Faced with “unsustainably low” natural gas prices, onshore independent Encana Corp. will redirect up to $1 billion of its 2011 capital spending from dry gas output to natural gas liquids (NGL) and oil production, CEO Randy Eresman said Wednesday.

Even with a hedging program in place to soften the blow, low gas prices pummeled the Calgary producer in the first three months of this year, slicing into quarterly profits by 95% from the year-ago quarter. Gas-weighted output, all in the North American onshore, was up by 4% year/year.

Net income in 1Q2011 totaled $78 million (11 cents/share), versus $1.49 billion ($1.96) a year ago. Cash flow after taxes totaled $138 million (19 cents/share), which Encana said was higher than it would have generated without price hedging. Production totaled 3.34 Bcfe/d, up by 70 MMcfe/d from the first three months of 2010.

The past year hasn’t played out as expected, and Encana now sees a “prolonged environment” for low gas prices, Eresman told financial analysts during a conference call.

“Roughly a year ago we announced that we would increase the pace of development over the next five years” to double production and increase shareholder value, he said. “We thought at the time that it was a very aggressive plan but achievable…through joint ventures, the sale of noncore assets…At that time, a full economic recovery was expected to be imminent” and Encana anticipated higher gas prices in response.

“Unfortunately, the recovery wasn’t as expected and gas prices fell further…Through a combination of factors, it’s had a major impact on Encana’s near-term ability to generate cash flow, and it’s impacted our program economics and long-term development plan.”

Eresman said “in response to reality, we have lowered our natural gas price expectations.” Encana for the long term plans to model expectations based on a $6/Mcf New York Mercantile Exchange price. The producer also has “aggressively added” to its hedging program to better align with its ability to generate cash flow.

“We have not abandoned our goal to double our size on a per-share basis, but we have accepted that it may take longer to achieve it,” said the CEO. “Despite the trough in gas prices, Encana is positioned well.”

In addition to returns from higher oil and NGL prices, the “tipping point” that led Encana’s management team to embrace wetter output was successful technology transfer, said Eresman.

“We have seen that technology that was used in shale gas plays, that has been applied to more liquids-rich plays, areas of shale gas plays, appears to be working quite well,” he said. “We were a little bit cautious at first, but with our land position, we do not have to buy…from scratch. We have optimism that we can apply the same technology that we have used for natural gas.”

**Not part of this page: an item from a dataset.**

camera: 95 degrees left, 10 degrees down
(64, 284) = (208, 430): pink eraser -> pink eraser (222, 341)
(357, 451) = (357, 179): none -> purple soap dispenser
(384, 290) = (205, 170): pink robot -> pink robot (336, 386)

Encana’s North American land base, which stretches across 1.7 million net acres, has “liquids-prone” lands that extend from Canada’s Montney Shale into the Niobrara Shale of the Denver-Julesburg Basin, on into the Mancos and Collingwood shales, the CEO noted. In addition, Encana recently has assembled close to 190,000 net acres in the Simonette and Kaybob areas of the Duvernay Shale in Alberta.

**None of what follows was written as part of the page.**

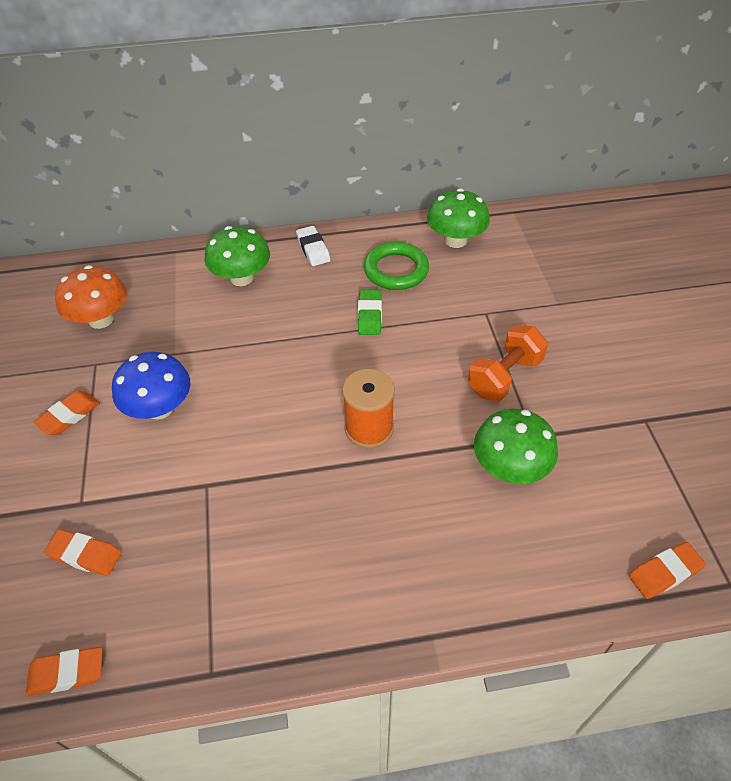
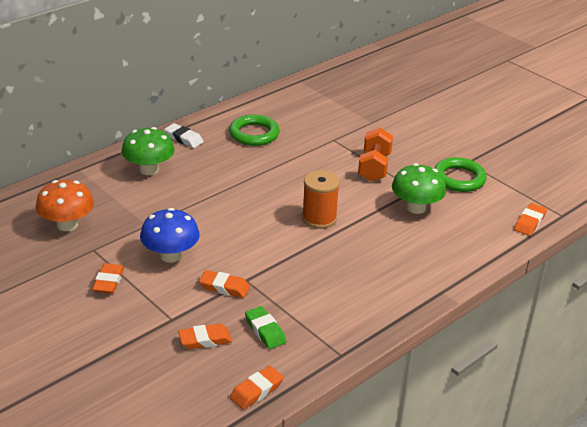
camera: 35 degrees left, 15 degrees down
(173, 484) = (224, 287): none -> orange eraser
(369, 315) = (261, 163): green eraser -> green eraser (265, 331)
(455, 240) = (277, 107): green mushroom -> none
(611, 443) = (459, 178): none -> green ring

“Initial drilling results and indications in each of these highly prospective formations show promise as we step up our evaluation and identification of the liquids potential,” said Eresman. “Our multi-pronged approach to boosting liquids production from our liquids-rich assets has the potential, over the next few years, to deliver substantial volumes of NGLs production.”

In 1Q2011 Encana’s total output averaged 3.34 Bcfe/d. Gas production was about 3.20 Bcf/d, while NGL and oil output reached about 23,000 b/d.